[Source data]
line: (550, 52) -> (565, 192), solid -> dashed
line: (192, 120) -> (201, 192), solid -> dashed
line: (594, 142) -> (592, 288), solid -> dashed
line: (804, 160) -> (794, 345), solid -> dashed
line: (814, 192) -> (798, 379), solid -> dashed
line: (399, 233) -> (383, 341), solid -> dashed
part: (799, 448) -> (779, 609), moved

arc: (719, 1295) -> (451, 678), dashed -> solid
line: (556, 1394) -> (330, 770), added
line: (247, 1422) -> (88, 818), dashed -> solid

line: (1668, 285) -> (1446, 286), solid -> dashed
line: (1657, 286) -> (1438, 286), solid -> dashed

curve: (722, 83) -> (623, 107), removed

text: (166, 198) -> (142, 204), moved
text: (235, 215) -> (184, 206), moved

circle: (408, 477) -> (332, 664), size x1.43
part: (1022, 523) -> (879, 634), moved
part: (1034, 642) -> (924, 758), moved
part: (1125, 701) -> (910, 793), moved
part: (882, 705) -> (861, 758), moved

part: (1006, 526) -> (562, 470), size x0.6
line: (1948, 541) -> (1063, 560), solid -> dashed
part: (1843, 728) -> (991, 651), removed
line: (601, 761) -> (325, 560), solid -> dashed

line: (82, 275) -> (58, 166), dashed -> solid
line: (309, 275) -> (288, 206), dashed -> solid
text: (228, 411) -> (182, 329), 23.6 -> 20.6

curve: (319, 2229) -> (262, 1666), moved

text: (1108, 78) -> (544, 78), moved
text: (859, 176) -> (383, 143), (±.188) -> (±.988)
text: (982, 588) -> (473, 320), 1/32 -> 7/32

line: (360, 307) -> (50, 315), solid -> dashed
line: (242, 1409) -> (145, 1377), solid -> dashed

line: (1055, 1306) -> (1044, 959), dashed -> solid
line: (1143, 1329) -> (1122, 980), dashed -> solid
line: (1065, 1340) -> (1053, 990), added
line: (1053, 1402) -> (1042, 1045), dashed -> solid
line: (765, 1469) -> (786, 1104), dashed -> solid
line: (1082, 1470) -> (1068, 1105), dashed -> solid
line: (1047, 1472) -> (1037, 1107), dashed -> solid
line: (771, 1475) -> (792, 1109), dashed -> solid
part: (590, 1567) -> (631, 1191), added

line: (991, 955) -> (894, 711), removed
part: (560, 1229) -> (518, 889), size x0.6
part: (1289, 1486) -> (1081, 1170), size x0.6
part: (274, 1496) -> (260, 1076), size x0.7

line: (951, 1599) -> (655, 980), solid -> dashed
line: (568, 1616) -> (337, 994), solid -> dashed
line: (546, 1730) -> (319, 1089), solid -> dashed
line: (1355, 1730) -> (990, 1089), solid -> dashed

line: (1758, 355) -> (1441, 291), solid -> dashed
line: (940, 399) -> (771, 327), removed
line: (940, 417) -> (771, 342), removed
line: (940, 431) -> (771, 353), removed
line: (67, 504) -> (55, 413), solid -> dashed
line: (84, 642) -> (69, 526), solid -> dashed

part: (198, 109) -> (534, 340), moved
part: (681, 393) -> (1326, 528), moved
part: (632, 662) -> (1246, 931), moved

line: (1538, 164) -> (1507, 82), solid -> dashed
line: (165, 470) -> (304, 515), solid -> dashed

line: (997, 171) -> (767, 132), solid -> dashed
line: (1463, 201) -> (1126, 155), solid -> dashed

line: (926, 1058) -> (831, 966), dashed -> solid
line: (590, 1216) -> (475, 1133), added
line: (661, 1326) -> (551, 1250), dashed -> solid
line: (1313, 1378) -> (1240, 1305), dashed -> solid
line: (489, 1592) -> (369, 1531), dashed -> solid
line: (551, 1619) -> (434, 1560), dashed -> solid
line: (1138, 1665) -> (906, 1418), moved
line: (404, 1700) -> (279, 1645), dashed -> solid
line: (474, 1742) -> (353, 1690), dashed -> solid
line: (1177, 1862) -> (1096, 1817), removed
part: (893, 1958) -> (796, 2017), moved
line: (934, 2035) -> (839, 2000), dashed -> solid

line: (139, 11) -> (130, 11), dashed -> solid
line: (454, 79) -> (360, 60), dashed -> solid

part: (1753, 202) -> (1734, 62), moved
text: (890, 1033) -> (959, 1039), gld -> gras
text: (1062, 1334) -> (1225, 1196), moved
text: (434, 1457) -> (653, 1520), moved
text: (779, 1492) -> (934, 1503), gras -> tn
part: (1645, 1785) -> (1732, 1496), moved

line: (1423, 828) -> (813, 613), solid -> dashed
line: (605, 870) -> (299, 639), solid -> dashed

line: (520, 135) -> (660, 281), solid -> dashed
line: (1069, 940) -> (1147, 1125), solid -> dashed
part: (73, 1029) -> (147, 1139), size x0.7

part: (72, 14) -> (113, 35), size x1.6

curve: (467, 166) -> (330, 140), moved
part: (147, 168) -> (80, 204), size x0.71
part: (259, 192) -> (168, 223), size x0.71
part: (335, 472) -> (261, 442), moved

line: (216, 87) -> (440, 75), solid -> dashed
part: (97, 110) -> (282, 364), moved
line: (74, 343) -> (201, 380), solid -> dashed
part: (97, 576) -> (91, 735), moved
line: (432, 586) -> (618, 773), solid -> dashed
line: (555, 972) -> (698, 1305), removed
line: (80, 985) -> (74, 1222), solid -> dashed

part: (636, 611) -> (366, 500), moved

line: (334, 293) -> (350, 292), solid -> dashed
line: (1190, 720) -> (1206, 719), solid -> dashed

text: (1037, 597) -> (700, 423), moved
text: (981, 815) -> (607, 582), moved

Aim of the task:
Show each line in the entries that holds the string "removed".

Task response:
curve: (722, 83) -> (623, 107), removed
part: (1843, 728) -> (991, 651), removed
line: (991, 955) -> (894, 711), removed
line: (940, 399) -> (771, 327), removed
line: (940, 417) -> (771, 342), removed
line: (940, 431) -> (771, 353), removed
line: (1177, 1862) -> (1096, 1817), removed
line: (555, 972) -> (698, 1305), removed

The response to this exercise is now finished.